Koyama won the 1994 Asian Games singles title in Hiroshima, Japan playing for her adopted country.

===Asian Championships===
She won gold in singles and silver in mixed doubles at the 7th Asian Championships held in 1983 in Islamabad, Pakistan.

===World Championships===
Representing China, she won the singles and team gold during the 1987 World Championships in New Delhi, India. However, she left the national team soon after as a result of her decision to not throw away matches to her teammates. The 1987 world championship semi-finals featured 3 Chinese women and the Korean Yang Young-Ja. In the first semi-final, China's Dai Lily led 18–12 in the final set but she blew the lead and lost 21–18 to Yang Young-Ja.

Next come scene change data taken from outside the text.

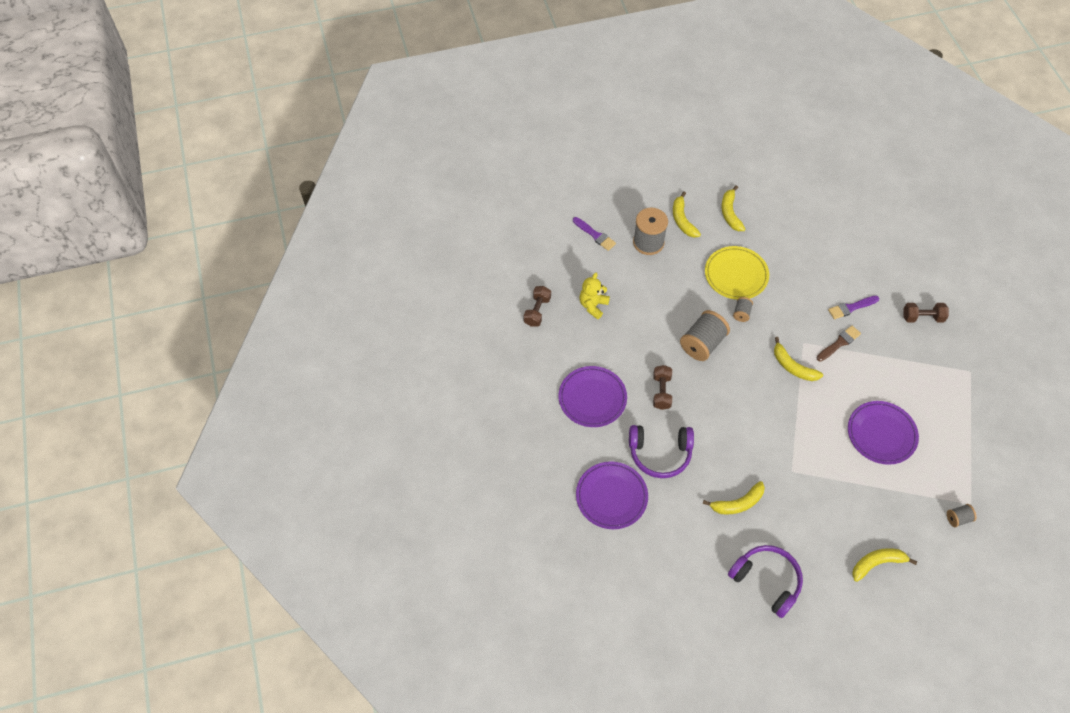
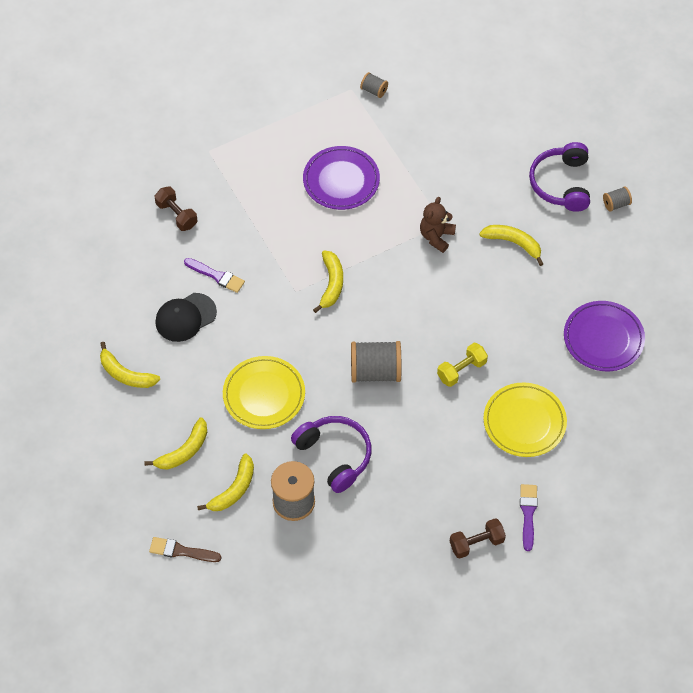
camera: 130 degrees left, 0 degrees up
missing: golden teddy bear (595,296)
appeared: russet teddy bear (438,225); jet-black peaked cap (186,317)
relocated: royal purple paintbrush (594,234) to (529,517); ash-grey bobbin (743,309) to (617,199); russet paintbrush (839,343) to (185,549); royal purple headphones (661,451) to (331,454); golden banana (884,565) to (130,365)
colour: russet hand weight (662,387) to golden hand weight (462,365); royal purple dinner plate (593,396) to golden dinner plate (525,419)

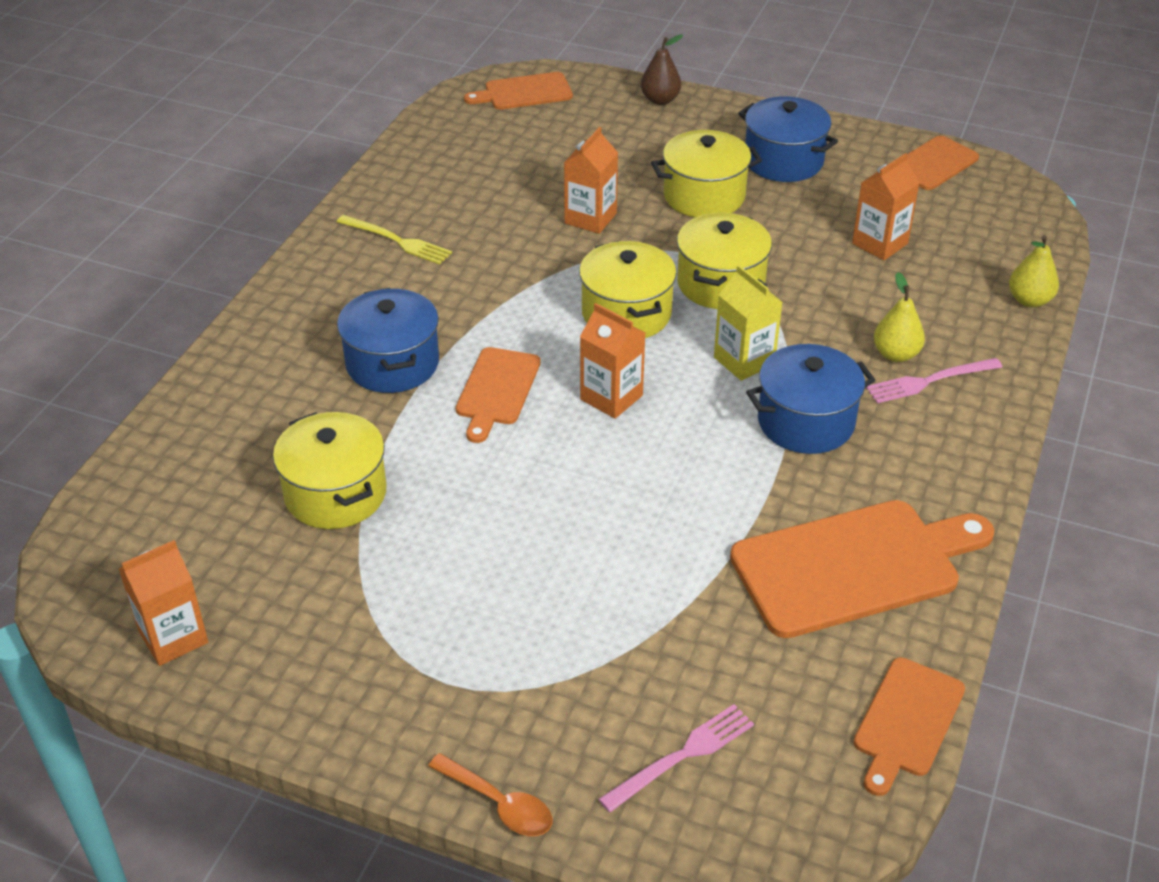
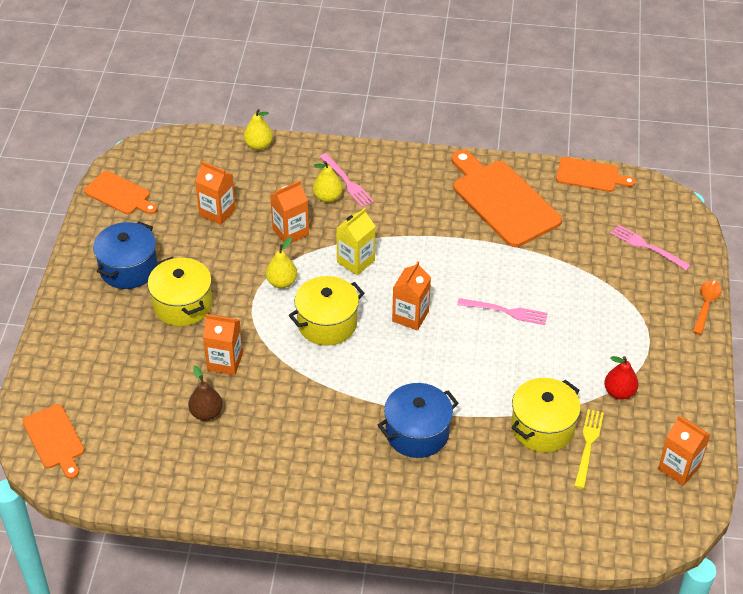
camera: 105 degrees left, 5 degrees up
missing: blue stockpot (810,399); orange bread board (498,395)
appeared: orange milk carton (289,212); pink table fork (502,311); crimson pear fruit (621,378)
relocated: russet pear fruit (662,69) to (205,393); golden table fork (394,239) to (589,449)
exchanged: golden stockpot (724,261) to golden pear fruit (281,262)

It is alleged that the Chinese coaches (Zhang, Xielin) thought that Guan Jianhua had a better chance of beating Yang Young-Ja in the final, and ordered He Zhili to lose the semi-final. She refused to obey the order and won the match. The Chinese coaches had no option but to support her in the final to increase the country's tally of medals. Though He Zhili beat Yang Young-Ja, she left the team because of the incident and migrated to Japan.

===Olympic Games===
Koyama represented Japan at the 1996 Atlanta Games and 2000 Sydney Games. She reached the quarter final stage (singles) in both games.

==Marriage==
He Zhili married and later divorced, Hideyuki Koyama, a Japanese national and settled in Japan. She adopted her husband's surname (her given name “Chire” is the Japanese pronunciation of the same Chinese characters of “Zhili”).